Born in 1918, Robert Wadlow grew to enormous size and scraped the skies at 8' 11" thanks to hormonal issue that tragically also led to a cacade of health problems. He died in 1940 of consequences from an infection.

Other people have crested the 8' tall mark, but they are few and far between, and no one's come close to Wadlow's record, at least according to the officials at Guinness.

Can people ever grow to 9 feet tall or even beyond? This article from The Guardian points out that:

Normally, the growth of our bones is limited by our sex hormones. A good burst of sex hormones at the right time tells the ends of our bones to stop growing. In acromegalic gigantism, as the tumour grows, it destroys cells in the pituitary gland that stimulate the release of sex hormones. The bones, therefore, never get the signal to stop growing.

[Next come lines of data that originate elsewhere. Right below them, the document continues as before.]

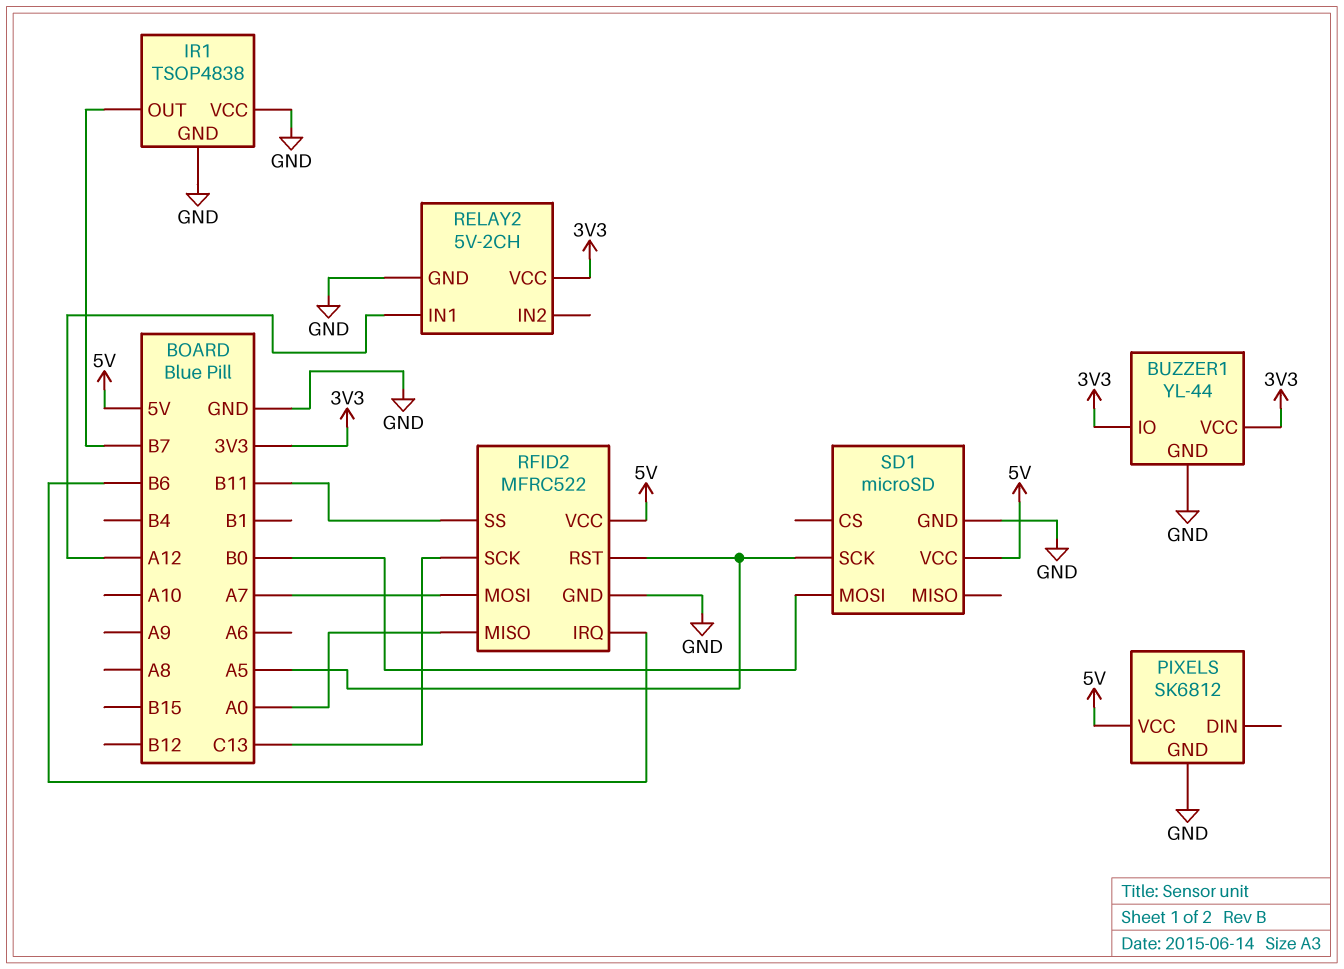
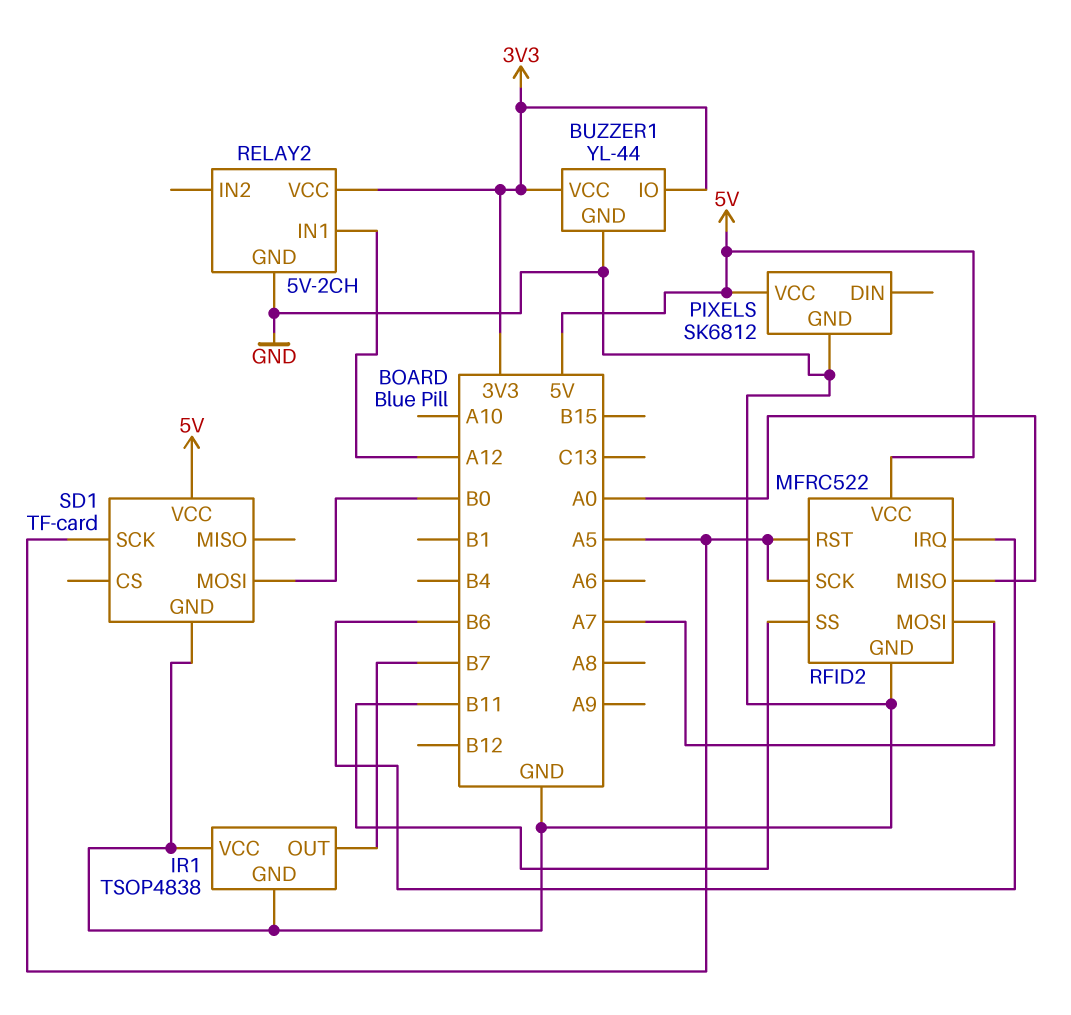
RFID2 pin SCK: C13 -> A5
SD1: microSD -> TF-card

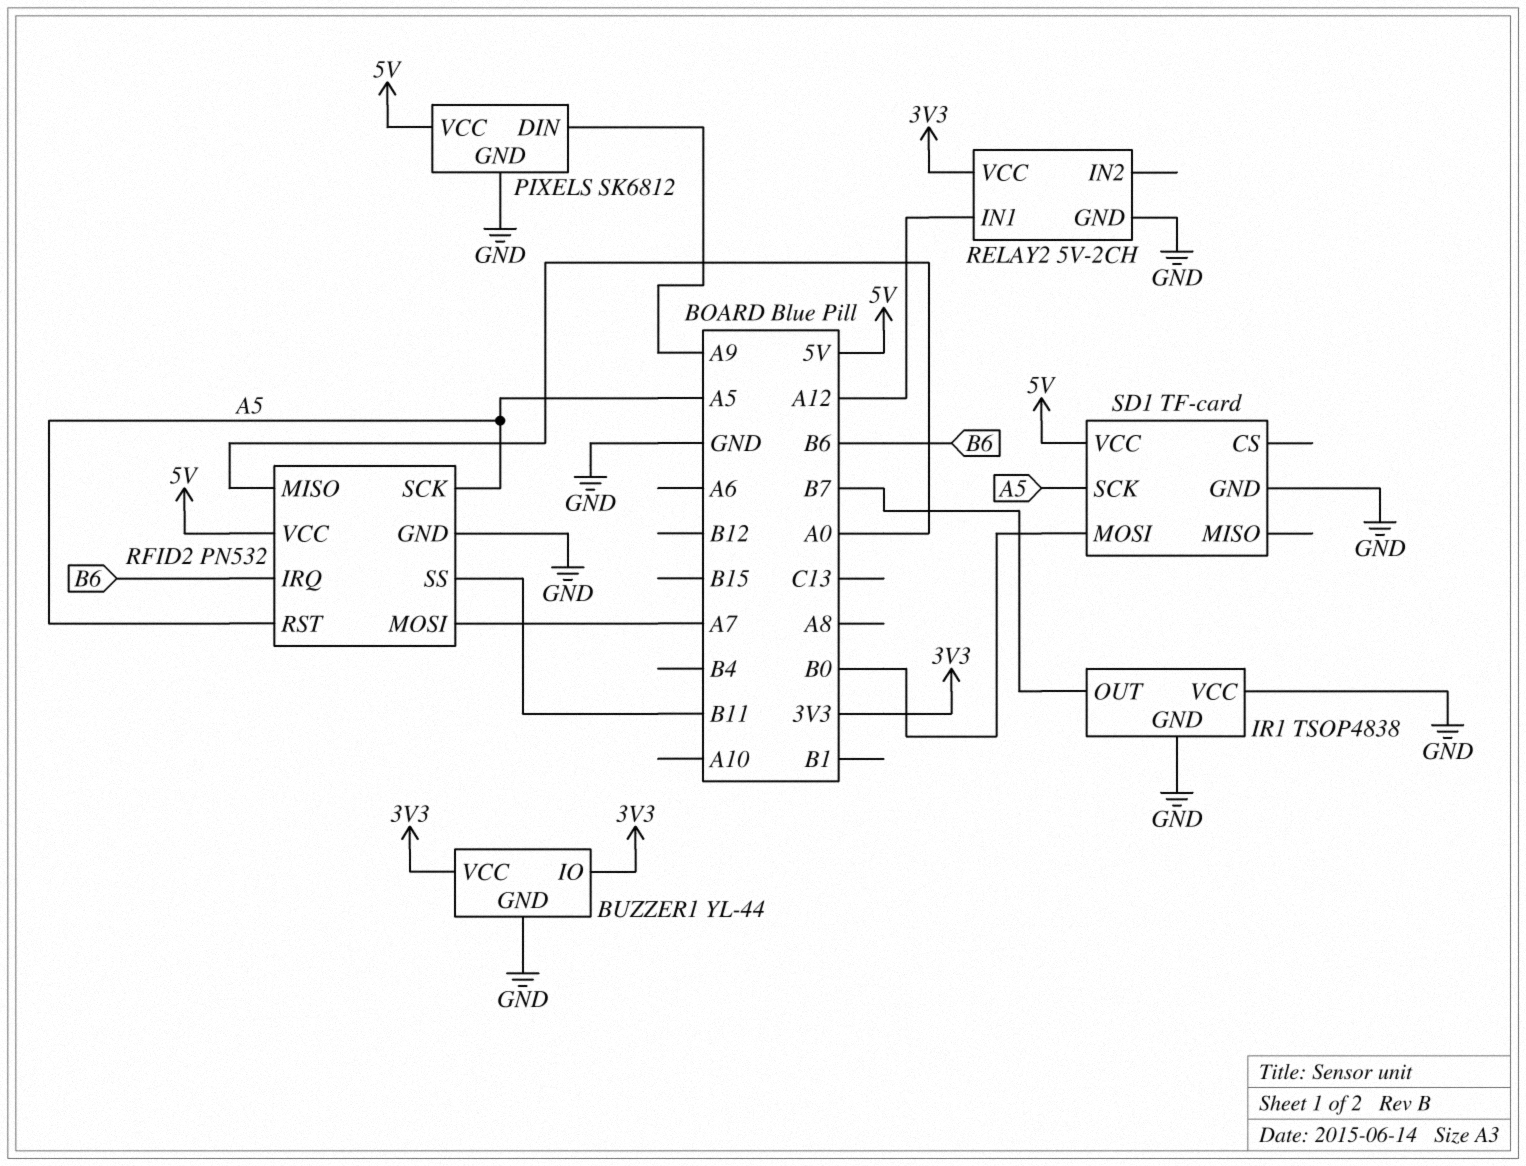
PIXELS pin DIN: none -> A9
RFID2: MFRC522 -> PN532

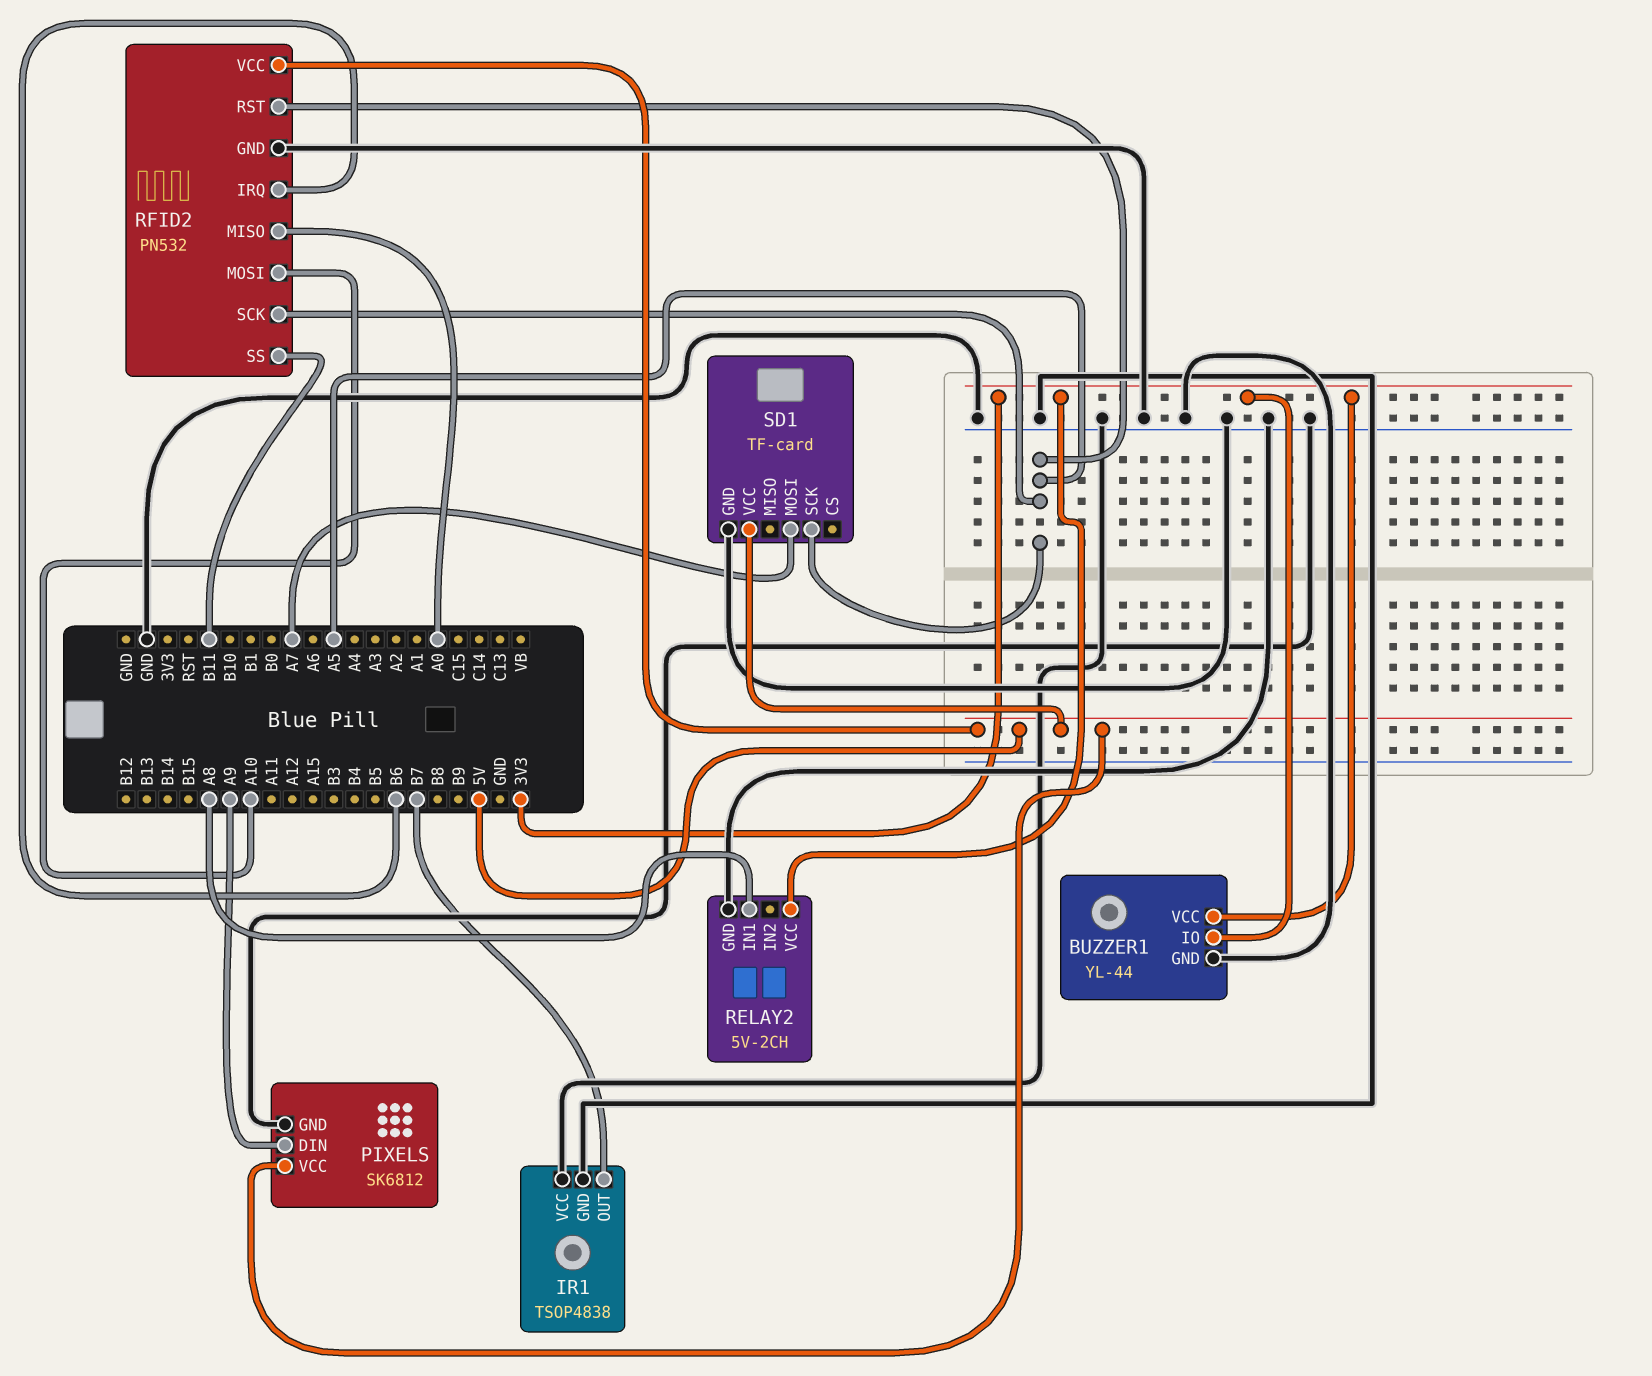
RELAY2 pin IN1: A12 -> A8
RFID2 pin MOSI: A7 -> A10
SD1 pin MOSI: B0 -> A7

But surely there must be a limit to a person's height? John Wass, a specialist in acromegalic gigantism at the University of Oxford, reckons it would be impressive to survive for long if you grew taller than 9ft.

Here's why Wass thinks 9 feet tall is a ceiling, so to speak:

  • blood pressure in the legs would be extreme and dangerous
  • keeping blood circulating in such a person would strain the heart to the breaking point

Gizmodo points out that:

the primary [obstacle to mega growth] is our environment. Gravity, and the limited buoyancy of the air around us, means that our bones would have to grow exponentially larger to support a human that towered ten to twelve feet tall.

And this New York Times piece quotes Dr. Rob DeSalle, of the Sackler Institute for Comparative Genomics, who says:

Many joint disorders and bone problems exist for these individuals that impact average-height people much less. Engineering problems with respect to organisms and their evolution do not get solved easily.

All that said, Wadlow came within just 1 inch of 9 feet tall. Surely, some person, somewhere, will break the mark. But when?